The traditional murk of May has driven me to the Body Shop.

One comes home to Wales from Gran Canaria full of optimism from the glut of vitamin D coursing round the bodily system from the excess of Spanish sunshine. One hopes that the supply of that essential ingredient for happiness will at least be partially availability in ones home country. Fond hope!

The early season tan won by selfless snoozing in unrelenting fine weather begins, visibly, to fade! Ohime! (As I think I once read in Monteverdi’s score for Orpheo as that unfortunate could not resist temptation and looked around.) What is to be done?

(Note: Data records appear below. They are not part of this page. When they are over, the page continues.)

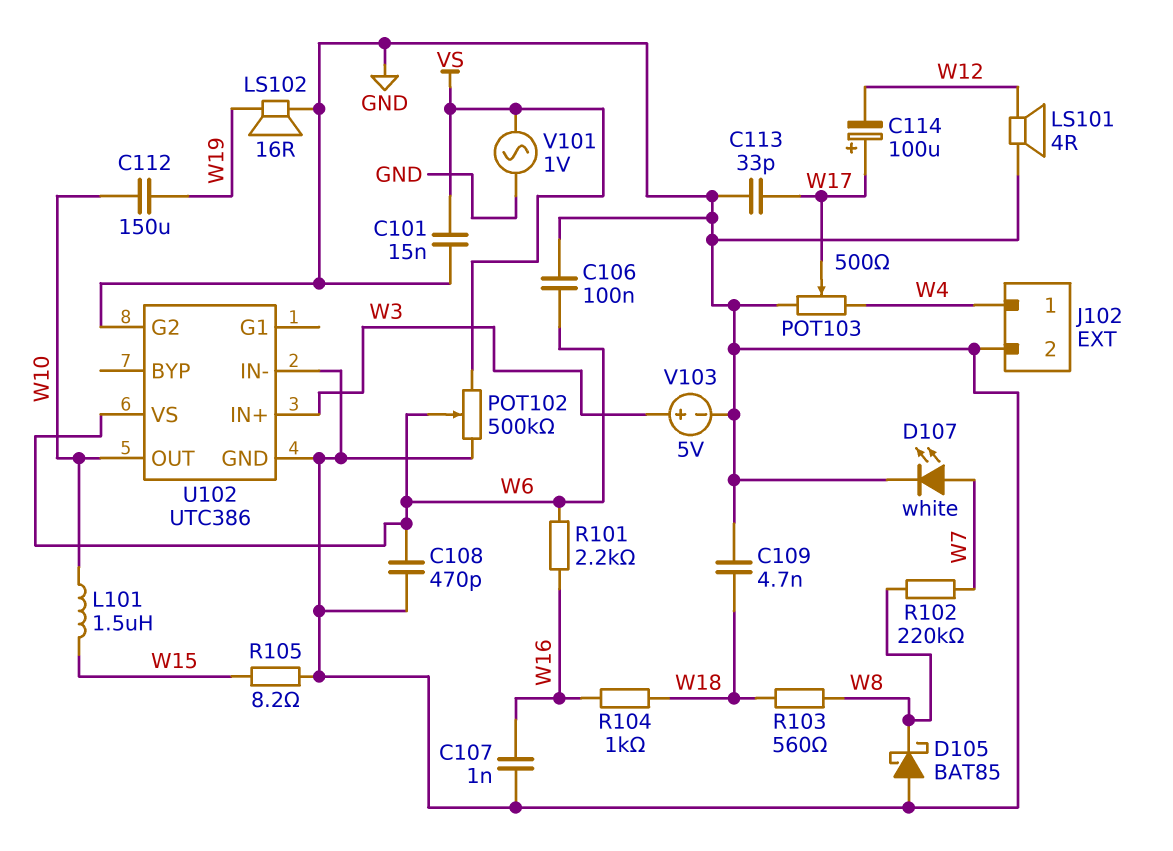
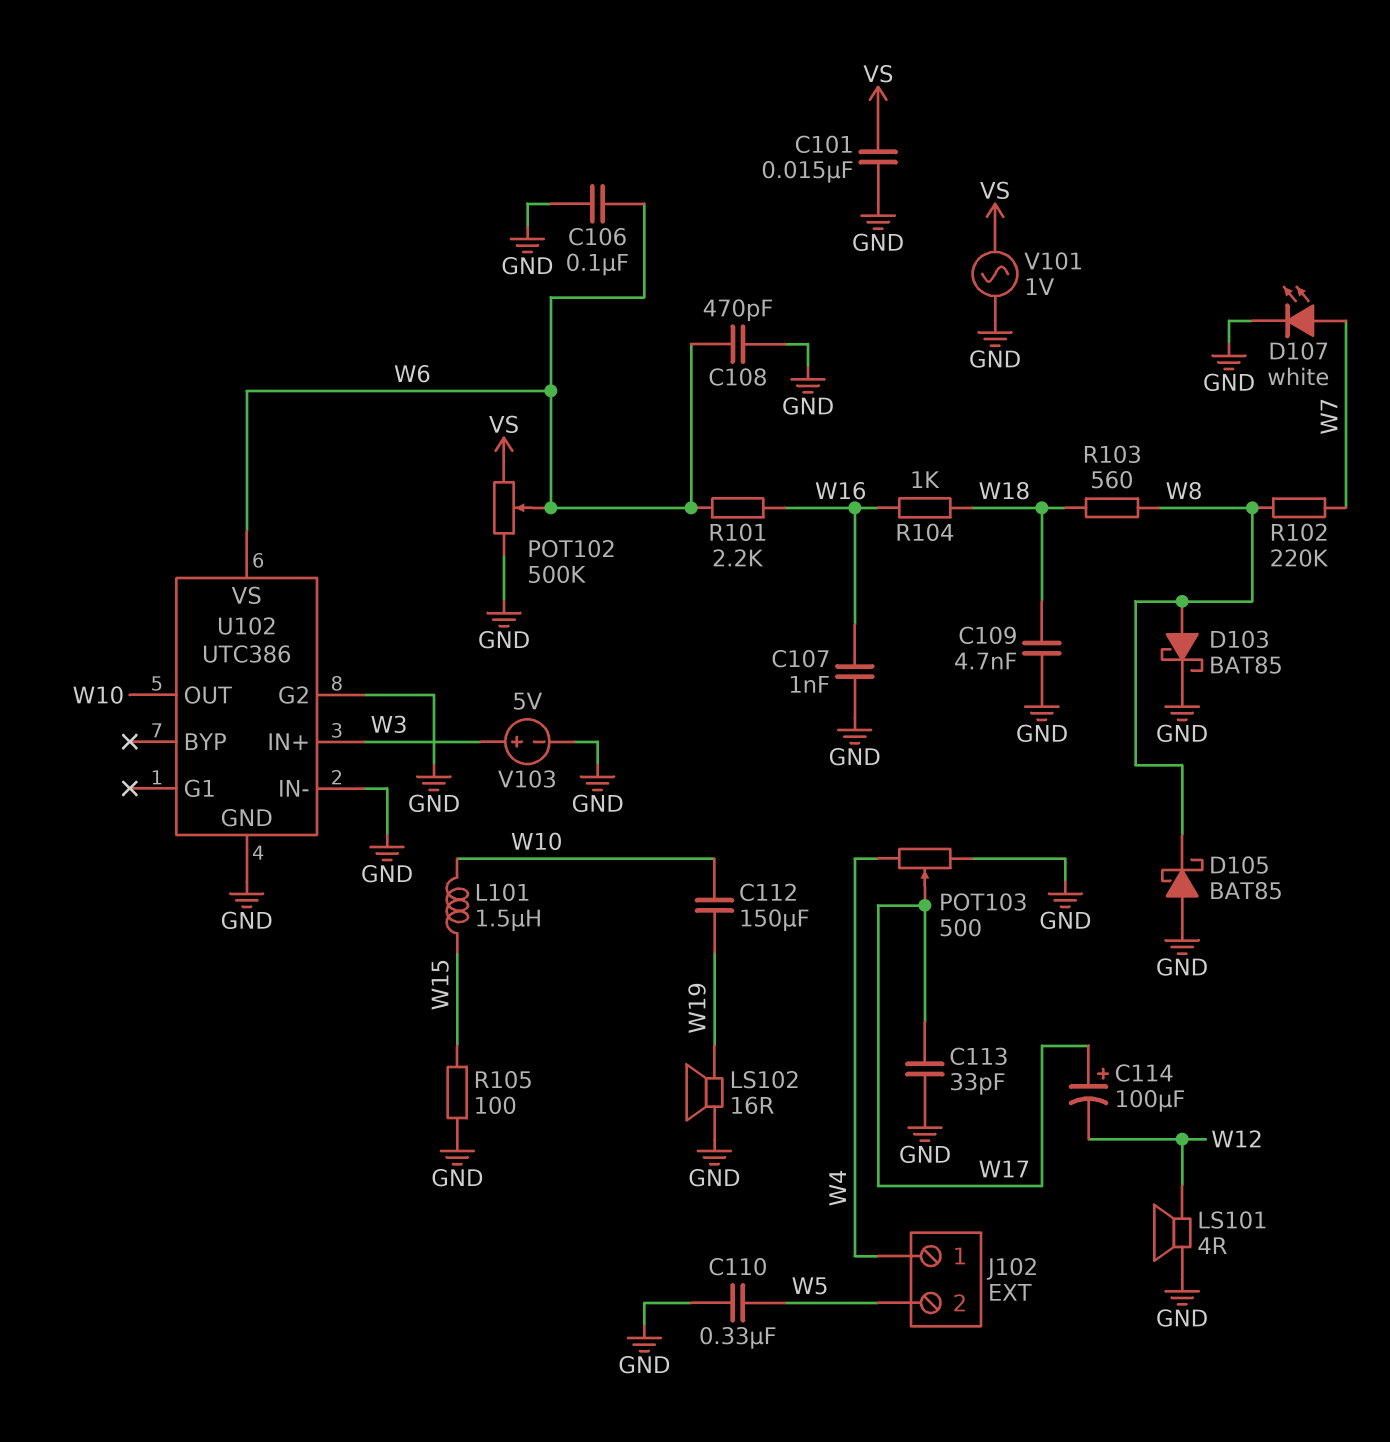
C110: none -> 330nF (GND, W5)
D103: none -> schottky BAT85 (A W8, K GND)
J102 pin 2: GND -> W5
R105: 8.2 (GND, W15) -> 100 (GND, W15)

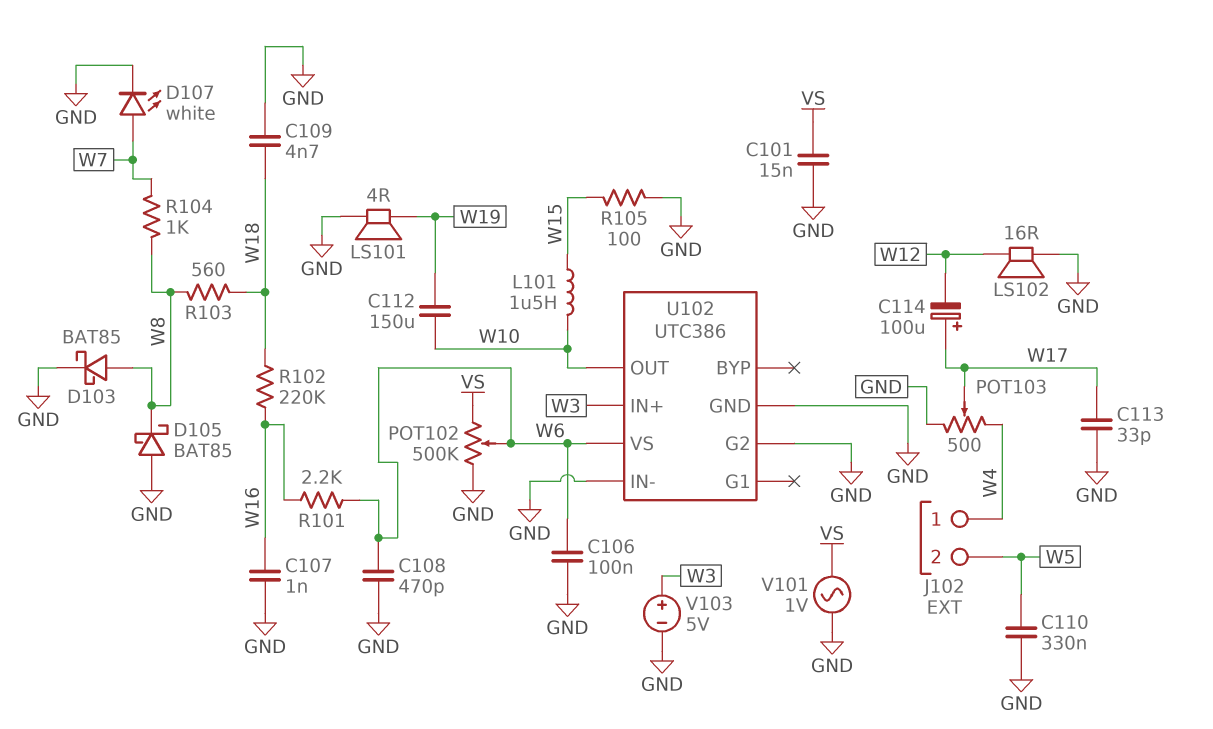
LS101: speaker 4R (GND, W12) -> speaker 4R (GND, W19)
LS102: speaker 16R (GND, W19) -> speaker 16R (GND, W12)
R102: 220k (W7, W8) -> 220k (W16, W18)
R104: 1k (W16, W18) -> 1k (W7, W8)

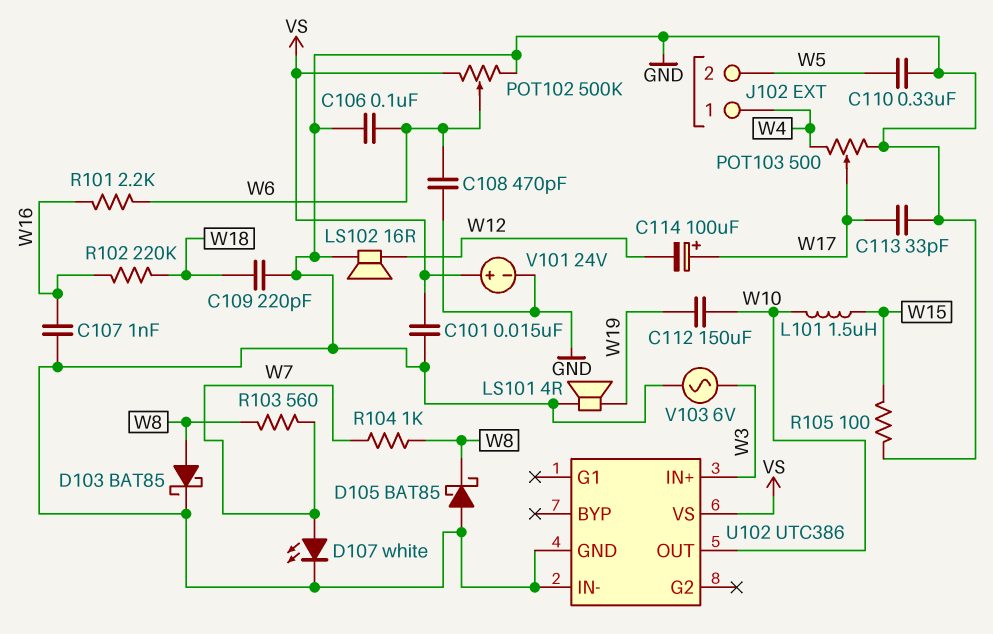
C109: 4.7nF (GND, W18) -> 220pF (GND, W18)
R103: 560 (W8, W18) -> 560 (W7, W8)
U102 pin G2: GND -> none
U102 pin VS: W6 -> VS
V101: AC 1V (GND, VS) -> 24V (plus VS, minus GND)
V103: 5V (plus W3, minus GND) -> AC 6V (GND, W3)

The only ethical cosmetic alternative was to throw myself on the mercy of the ruthlessly cosmeticised harridans of The Body Shop. There my whimpish bleatings about the diminution of the intensity of the tan were met with the instant offering of the Balm of Gideon, or to be more precise, Coconut Butter. This unguent was only offered after a sternly mascara eyed votress of the temple looked at me narrowly and asked if my tan was real! I didn’t know whether to take that as a compliment or a foul insult! Was it, to her eyes, a tan of such profound depth that it could only have come from a bottle? In which case the hours spent risking skin cancer did seem to have been well spent!

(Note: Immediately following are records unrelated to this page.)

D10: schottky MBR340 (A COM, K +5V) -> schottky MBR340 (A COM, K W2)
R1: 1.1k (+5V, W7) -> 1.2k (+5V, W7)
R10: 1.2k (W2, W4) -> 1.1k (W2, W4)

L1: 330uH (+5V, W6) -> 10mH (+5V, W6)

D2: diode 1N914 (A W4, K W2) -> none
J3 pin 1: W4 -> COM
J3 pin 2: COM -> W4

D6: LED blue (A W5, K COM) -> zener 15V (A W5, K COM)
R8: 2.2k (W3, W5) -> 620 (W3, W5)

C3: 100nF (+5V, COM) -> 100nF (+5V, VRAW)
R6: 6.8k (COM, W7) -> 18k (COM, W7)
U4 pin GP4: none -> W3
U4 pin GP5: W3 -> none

I now waft my way around smelling faintly as if I had had one too many holiday cocktails utilizing a liqueur that I would shun to have in my drinks cabinet! The things one is prepared to do in the name of personal vanity!

Talking of vanity: now that I have had (in theory) one of the fastest CRB checks (11 days!) in the history of the world, why has no agency called me to work? Are they as shocked as I am? The story of my CRB check is rather like the argument of whether light is composed of waves or particles. It all depends on how you look at it.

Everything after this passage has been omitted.